Updated by Patrick Donnelly 2 months ago
I want to answer a question from Ilya about whether we should be catching this in upstream QA. The answer is, we should except there are build failures right now with xfstests caused by the switch to centos9. So we are unlucky.
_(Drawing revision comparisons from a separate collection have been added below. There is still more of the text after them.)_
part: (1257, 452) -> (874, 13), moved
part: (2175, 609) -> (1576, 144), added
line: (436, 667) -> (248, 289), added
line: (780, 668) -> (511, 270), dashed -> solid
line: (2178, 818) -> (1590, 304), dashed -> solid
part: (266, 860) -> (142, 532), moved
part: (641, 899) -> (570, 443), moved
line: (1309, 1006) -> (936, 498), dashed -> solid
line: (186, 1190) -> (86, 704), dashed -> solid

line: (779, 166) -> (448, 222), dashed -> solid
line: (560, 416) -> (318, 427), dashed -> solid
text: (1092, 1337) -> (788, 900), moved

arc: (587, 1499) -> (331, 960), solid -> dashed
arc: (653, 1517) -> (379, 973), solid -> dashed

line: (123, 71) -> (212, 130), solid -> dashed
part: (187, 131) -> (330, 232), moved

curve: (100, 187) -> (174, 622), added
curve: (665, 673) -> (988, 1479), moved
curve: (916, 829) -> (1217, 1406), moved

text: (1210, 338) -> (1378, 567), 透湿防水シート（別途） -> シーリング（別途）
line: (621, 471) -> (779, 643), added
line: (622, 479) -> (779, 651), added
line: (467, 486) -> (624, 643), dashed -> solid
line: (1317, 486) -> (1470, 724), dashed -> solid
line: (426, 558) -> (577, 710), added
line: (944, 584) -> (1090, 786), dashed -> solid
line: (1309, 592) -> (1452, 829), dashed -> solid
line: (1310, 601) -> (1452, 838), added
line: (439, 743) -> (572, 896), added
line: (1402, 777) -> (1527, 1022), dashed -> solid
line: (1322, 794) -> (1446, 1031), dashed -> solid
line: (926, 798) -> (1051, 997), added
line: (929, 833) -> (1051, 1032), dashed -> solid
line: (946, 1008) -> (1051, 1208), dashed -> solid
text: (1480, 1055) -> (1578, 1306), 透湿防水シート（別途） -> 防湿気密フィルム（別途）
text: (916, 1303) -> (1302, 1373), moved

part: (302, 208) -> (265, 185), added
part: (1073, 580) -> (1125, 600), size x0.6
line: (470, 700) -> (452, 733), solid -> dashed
Here is one job where we would have likely caught this bug:
which uses the kclient (stock kernel) and ms_mode/crc
Updated by Ilya Dryomov 2 months ago
Patrick Donnelly wrote:
Here is one job where we would have likely caught this bug:
which uses the kclient (stock kernel) and ms_mode/crc
This one wouldn't have caught it because it just wanted to run fsx -- 5-workunit/suites/fsx boils down to:
OPTIONS="-z" # don't use zero range calls; not supported by cephfs ./fsx $OPTIONS 1MB -N 50000 -p 10000 -l 1048576 ./fsx $OPTIONS 10MB -N 50000 -p 10000 -l 10485760 ./fsx $OPTIONS 100MB -N 50000 -p 10000 -l 104857600But if programs in the xfstests repo are failing to build, xfstests themselves wouldn't run either, so I think we have a root cause!
For completeness, it would be nice to link a job that wanted to run xfstests themselves here, and double check that the workunit in question wouldn't have excluded generic/580 for whatever reason.